Figure 3.

High activity peptides populate catalytically favorable conformations when bound to the kinase. A and B, snapshots from MD trajectories showing the plausible catalytic conformation of the high activity peptide p2 (A) and low activity peptide p12 (B), bound to PKCα. These snapshots were selected based on the shortest distance between the Ser in the substrate to Asp⁴⁶⁶ that abstracts the proton from Ser and also to the γ-PO₄ group of the ATP. C, population distribution of various peptide conformations from three 100-ns all-atom MD trajectories for peptide substrates p2 and p12. The MD ensemble was clustered by two distances. The distance between ATP(γP) and S/T(OG) of the substrate peptide and between D466(OD) and S/T(OG). The cross marks in these two figures are the conformations for which these distances are shown in A and B. D, population density of the catalytic conformations as captured in the MD simulations. We used a cutoff of 4.2 Å in the ATP(γP) and S/T(OG) distance and 4.1 Å in the D466(OD) and S/T(OG) distance to calculate this population density.

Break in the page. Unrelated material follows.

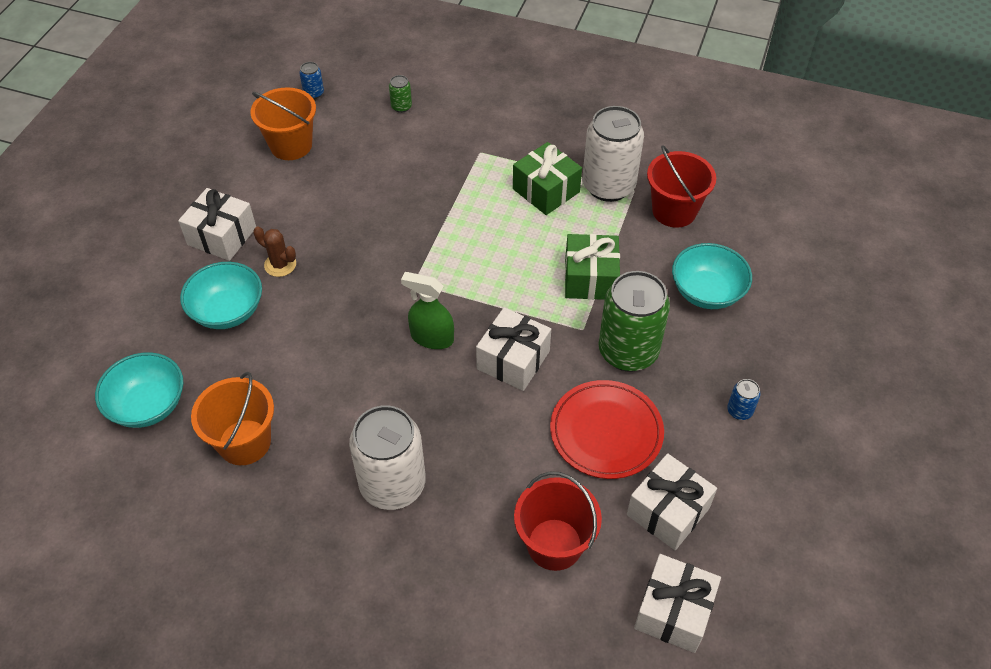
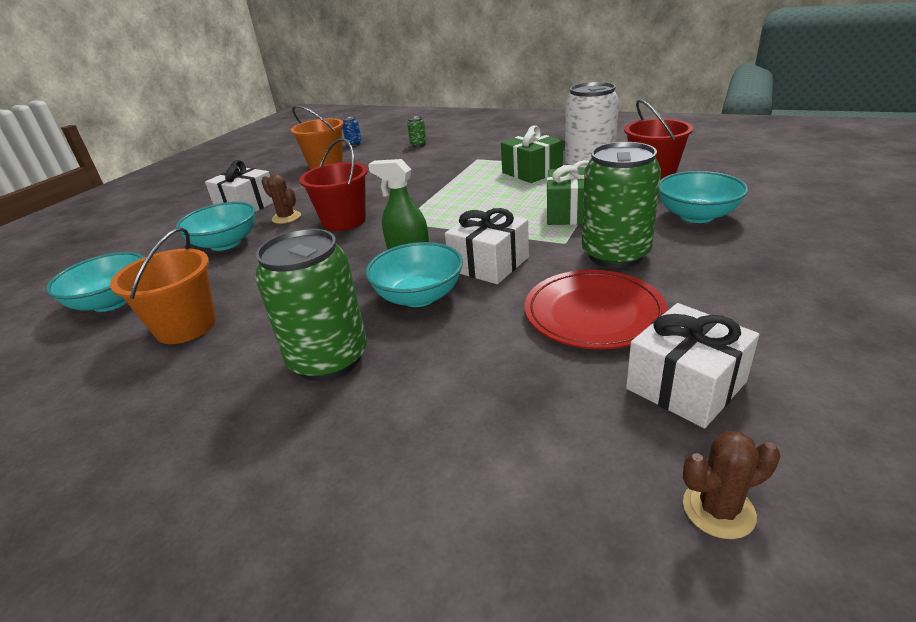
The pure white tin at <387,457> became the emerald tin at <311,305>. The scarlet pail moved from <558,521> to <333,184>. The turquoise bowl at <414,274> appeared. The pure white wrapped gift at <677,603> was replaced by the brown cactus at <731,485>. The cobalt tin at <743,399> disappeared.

E, rotamer flip change in the χ₁ angle of the pSer/Thr in peptide substrates as seen from crystal structures before (PDB code 4XW5, PKA) and after (PDB code 4IAK, PKA) the phosphoryl transfer. F, all-atom MD simulations after the PO₄ transfer was done showed a rotamer flip in pSer in the good activity peptide substrate p1 after the PO₄ transfer to the pSer in the peptide. The panel shows the most populated rotamer of Ser/Thr in the simulations of the peptide p1 before and after the PO₄ transfer. The peptide backbone is colored in yellow and the Ser and pSer are shown in sticks.